Causal Trees: SimpleFunctions' Core Analytical Framework
A causal tree is how SimpleFunctions thinks about prediction markets. Instead of asking "what's the probability of X?" directly, we decompose the question into smaller, more answerable components.
Structure
A causal tree has:
- Root node: The ultimate question (e.g., "Will Iran-Israel conflict escalate to direct confrontation?")
- Branch nodes: Conditions that contribute to the root outcome
- Leaf nodes: Observable, verifiable facts that can be tracked
Example: Iran Conflict Thesis
Root: Iran-Israel direct confrontation (p = 35%)

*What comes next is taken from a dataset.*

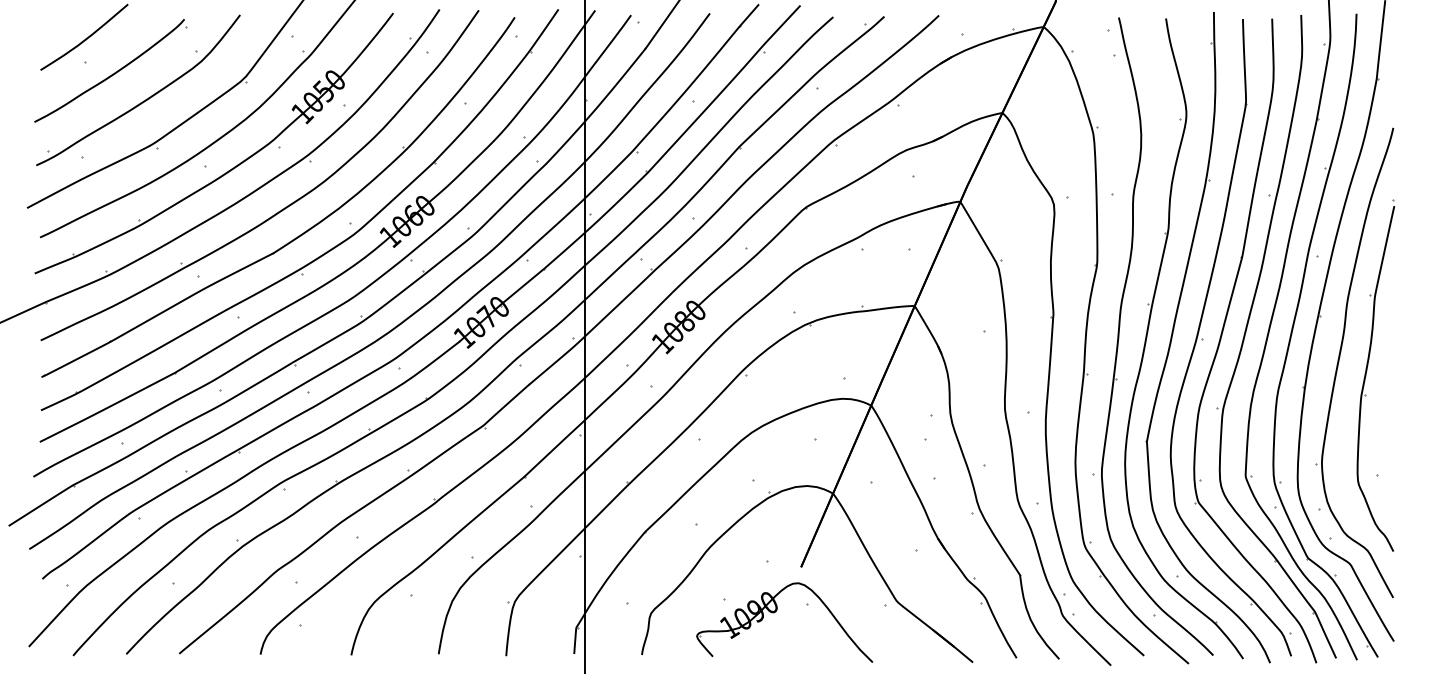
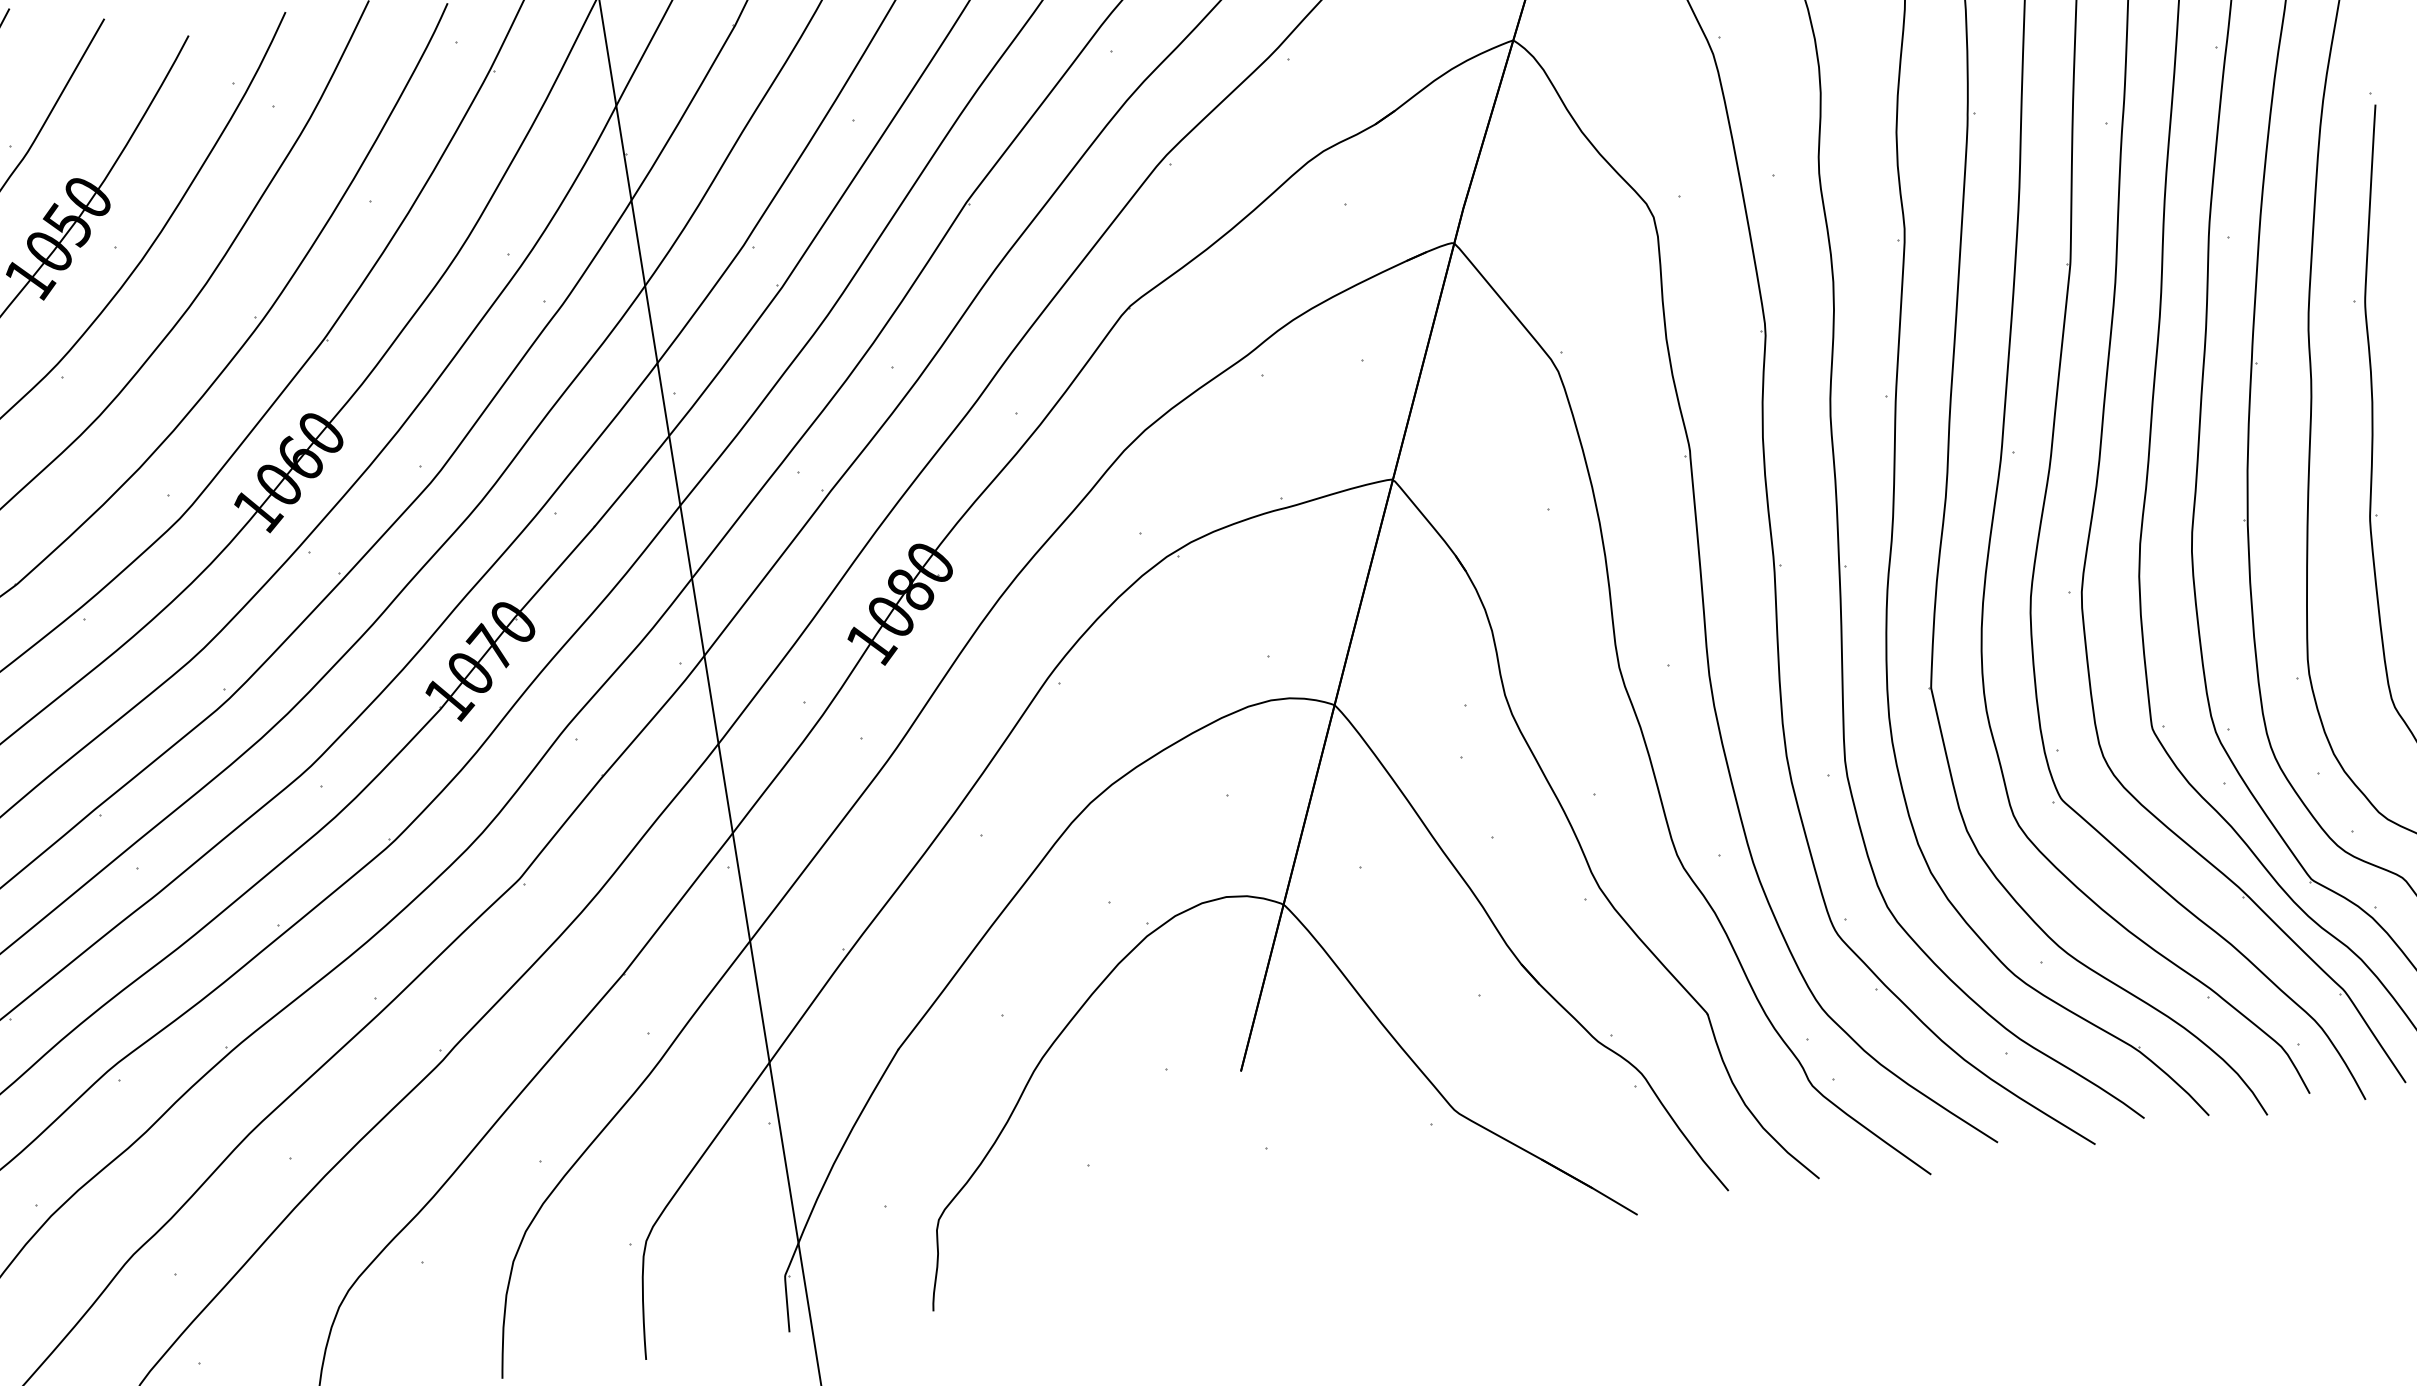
part: (775, 612) -> (1201, 1175), removed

├── n1: Iran retaliates beyond proxies (p = 45%)
│ ├── n1.1: Missile/drone strike on Israeli territory (p = 60%)
│ └── n1.2: Naval confrontation in Strait of Hormuz (p = 30%)
├── n2: US military involvement (p = 25%)
│ ├── n2.1: US bases in region attacked (p = 40%)
│ └── n2.2: Congressional authorization (p = 15%)
└── n3: Diplomatic channels fail (p = 55%)
├── n3.1: UN Security Council deadlocked (p = 70%)
└── n3.2: Back-channel negotiations collapse (p = 45%)
Why Trees Beat Single Estimates
- Decomposition makes estimation easier: Estimating "probability of WWIII" is impossible. Estimating "probability of UN Security Council deadlock on Iran resolution" is tractable.
- Information maps to nodes: A headline about Iranian missile tests maps directly to node n1.1. Without the tree, you'd have to reason about how it affects the overall probability — with the tree, you update one node and the math propagates.
- Confidence tracking: Each node has both a probability and a confidence level. If n3.2 has low confidence, you know where to focus research.
The Agent Uses Trees for Everything
When the heartbeat service runs, it:
- Scans for new information (news, price changes)
- Maps each piece to a causal node
- Updates node probabilities
- Recomputes the root probability
- Compares against market prices to find edge
- Triggers strategy actions if conditions are met